The court also ordered the Board to return amounts thus recovered, illegally, “within 15 days”.

Thankfully, the honourable court also made a point to remind everybody that such forced withdrawal from personal and business accounts, in the absence of due process, was not just an infringement of fundamental rights under Article 23 of the constitution but also detrimental for taxpayers’ businesses and business activity in general.

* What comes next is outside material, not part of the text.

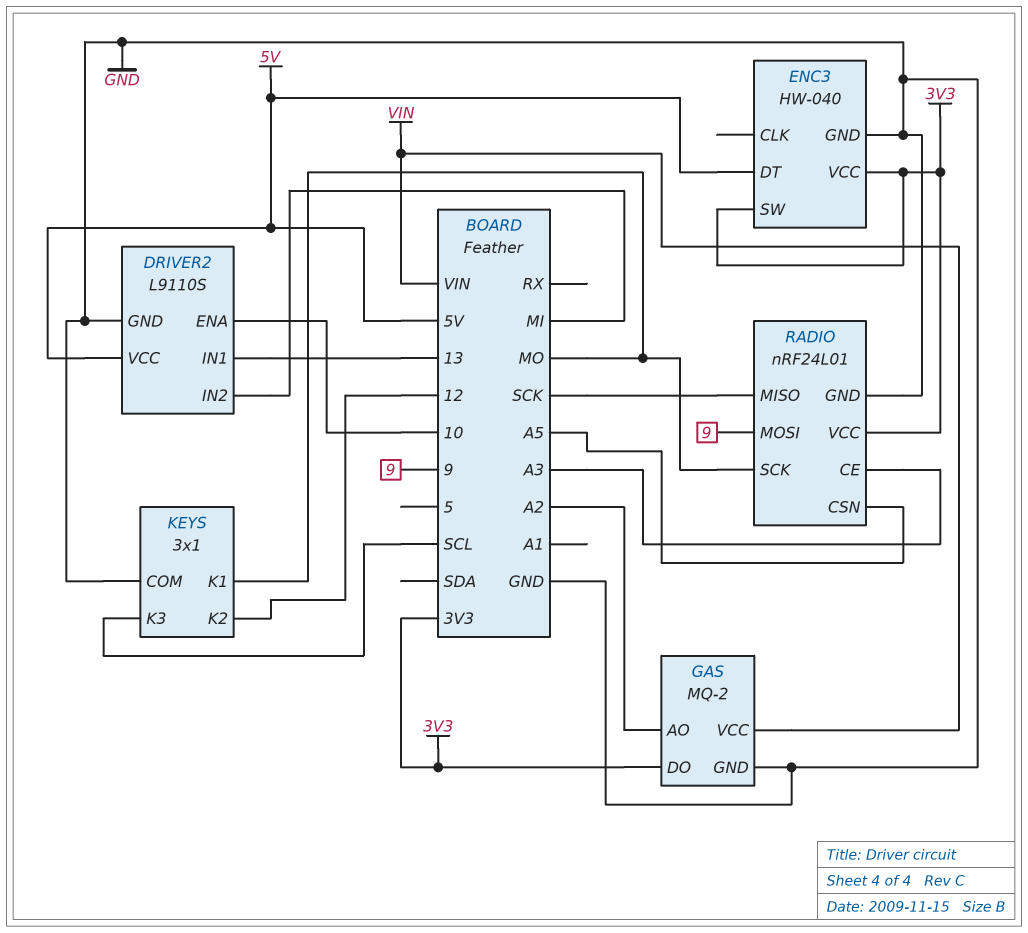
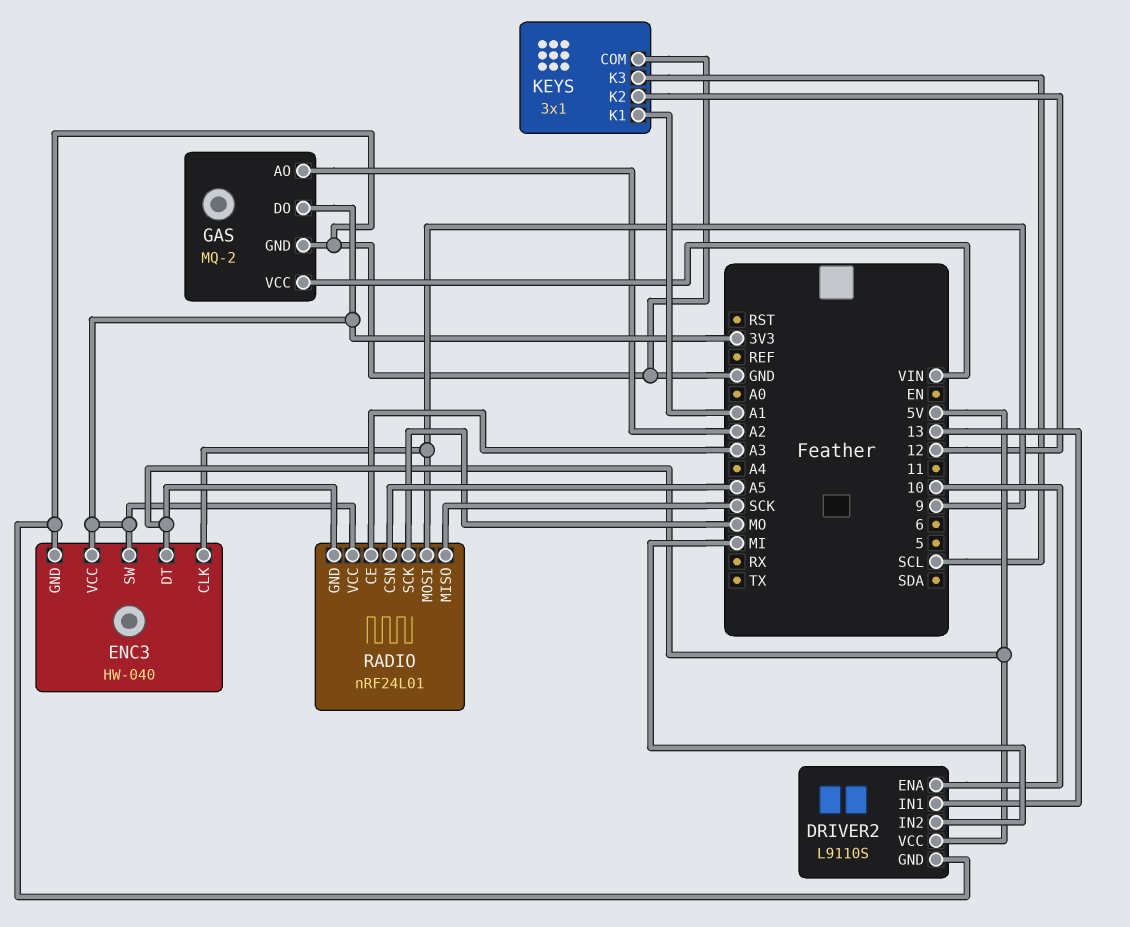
ENC3 pin CLK: none -> 9
KEYS pin K1: MO -> A1
RADIO pin GND: GND -> 5V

Most business owners who regularly run into the taxman are only too familiar with such coercive tactics. That’s exactly why they had heaved a sigh of relief when former FBR chairman Shabbar Zaidi had put a stop to this illegal and high-handed practice through issuance of an executive order that made it mandatory to seek clearance from the Chairman himself before attaching any citizen’s account and drawing funds from it. With Zaidi’s departure from FBR this high-handedness resurfaced. But now that it’s been brought before the honourable court, and a verdict has been delivered, FBR is simply forced to mend its ways. It’s been made very clear that tax officials must exhaust all legal and technical formalities before even thinking of rolling their sleeves up.

It is FBR’s singular failure to generate tax revenue and widen the tax net instead of milking only those that are within its net that is at the heart of the fiscal crisis that has now brought the country to the brink of sovereign default and left it hostage to international donors and the good will of our many creditors. Export earnings are hardly worth writing home about, whatever relief remittances brought once upon a time is fading away, and FDI (foreign direct investment) is so low that it isn’t even considered part of the current account anymore. So it’s natural that tax reforms capture the government’s most serious attention. It’s a shame that a country with one of the highest populations in the world has abysmal GDP size and growth potential and one of the lowest tax-to-GDP ratios around. And it’s an outright travesty that the best tax officials can do is throw their weight around and harass businesses that hold up income-and-employment generation trends.

It says a lot that it took a court decision to get FBR to mend its ways in something so straight-forward. And it gives a good idea about how deep the rot runs in what is, after all, one of the most important institutions within the government. Yet now that one irritant is out of the way, taxpayers’ lives should become a little easier and tax reforms must continue.